The onset of western education also brought about changes in lifestyle: men began to wear western clothes; European-style furniture was introduced in homes; eating out in restaurants and hotels became acceptable; the cigarette pushed the hookah into obscurity; sherbet and falooda gave way to soda lemonade; horse-drawn carriages were forced to give right of way to motor cars; and instead of buying havelis, affluent people bought houses in the new residential areas of Civil Lines and New Delhi. The walled city began to change. People increasingly began to seek jobs in government offices and commercial establishments. Traders became important and respectable citizens, as did factory owners. In direct proportion to their earlier social ascendancy, the former nobility now fell into decline and was relegated to the fringes.

 

 

Almost all senior officials were British in the decades before independence. Some Indians held them in great awe. My father would tell me, without irony, that any Indian summoned by a British officer would instinctively feel nervous and half-guilty as though he were a schoolboy being hauled up by a policeman; he would adjust his cap, button up his coat and look anxiously at the sahib’s face to decipher what exactly lay in store. It came as no surprise, therefore, that a newspaper in the 1930s offered the following advice to Indians on how to conduct themselves when called to the home or office of an Englishman:

‘Do not go to visit an Englishman before 10 a.m. and after 1 p.m. If another visitor comes then leave. Take permission to leave. The British do not have the custom of telling you to go, so do not wait for him to say something, just leave. If the lady of the house is present then wish her respectfully. If the lady extends her hand to shake yours, only then shake hands with her. Do not comment on her looks. Do not tell her your problems or of any other persons, only if she asks may you tell her. Very often Indians say things that annoy the British, so be careful.

Dress properly, do not wear a cap or loose pyjama... do not under any circumstances talk of personal and family matters. Sometimes elderly people ask questions as to how many rooms there are in the kothi or what is the person’s salary or if he knows so and so. This is considered extremely improper. Apart from this Indians have the habit of asking sahibs for letters of recommendation for friends or acquaintances – this is the reason they do not want to meet Indians.’

The glorious heritage of Old Delhi makes the decline of the past 50 years all the more distressing for people like me who lived and grew up in this enchanted, gentle and civilised city. The power never failed. Running water was available 24 hours a day. The air was clean. The streets of the bazaars were sprinkled with water during the summer afternoons to keep the dust levels down. That Old Delhi is now a distant dream.

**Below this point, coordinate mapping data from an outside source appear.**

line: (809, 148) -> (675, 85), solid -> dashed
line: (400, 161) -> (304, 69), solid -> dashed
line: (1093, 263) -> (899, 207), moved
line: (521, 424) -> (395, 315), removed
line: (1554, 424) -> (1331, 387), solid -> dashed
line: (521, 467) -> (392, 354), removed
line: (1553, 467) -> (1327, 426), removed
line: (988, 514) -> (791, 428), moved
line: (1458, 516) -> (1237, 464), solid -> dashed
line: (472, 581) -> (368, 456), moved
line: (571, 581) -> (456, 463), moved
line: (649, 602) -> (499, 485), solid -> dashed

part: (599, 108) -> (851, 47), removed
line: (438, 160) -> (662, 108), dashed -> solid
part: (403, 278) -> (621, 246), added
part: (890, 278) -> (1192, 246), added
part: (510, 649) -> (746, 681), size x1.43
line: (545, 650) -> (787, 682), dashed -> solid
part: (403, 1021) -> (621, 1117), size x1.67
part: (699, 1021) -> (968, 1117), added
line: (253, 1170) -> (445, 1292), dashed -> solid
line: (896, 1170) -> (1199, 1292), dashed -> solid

It could not have survived unchanged; it had to meet the challenges of the modern world and adopt, but it failed to emerge from this enterprise successfully because it was let down by the bankruptcy of political leadership and administration.

 

 

Yet, it hasn’t been for lack of administration or management. Ironically, until the late 1950s, only a deputy commissioner administered Delhi. Now there is a lieutenant governor, chief minister, state assembly, mayor, municipal corporation, and a Delhi Development Authority. But everywhere corruption and chaos prevail. Everything, from roads to sewers, is choking. Old Delhi is dying. Mir Taqi Mir once said, ‘Dilli jo ek shahr tha aalam mein intikhaab/Hum rehne wale hain usi ujre dayar ke – There was a city, famed throughout the world/Where dwelt the chosen spirits of the age/Delhi its name, fairest among the fair/Fate looted it and laid it desolate/And to that ravaged city I belong.’

If the equally great poet Zauq were to see what has become of Old Delhi now, he would not have asked, as he once did in a famous couplet, ‘Kaun jaye Zauq Dilli ki galiyan chor ke’ – Who would wish to leave the lanes of Delhi and live elsewhere? Instead, he would ask: who could bear to stay?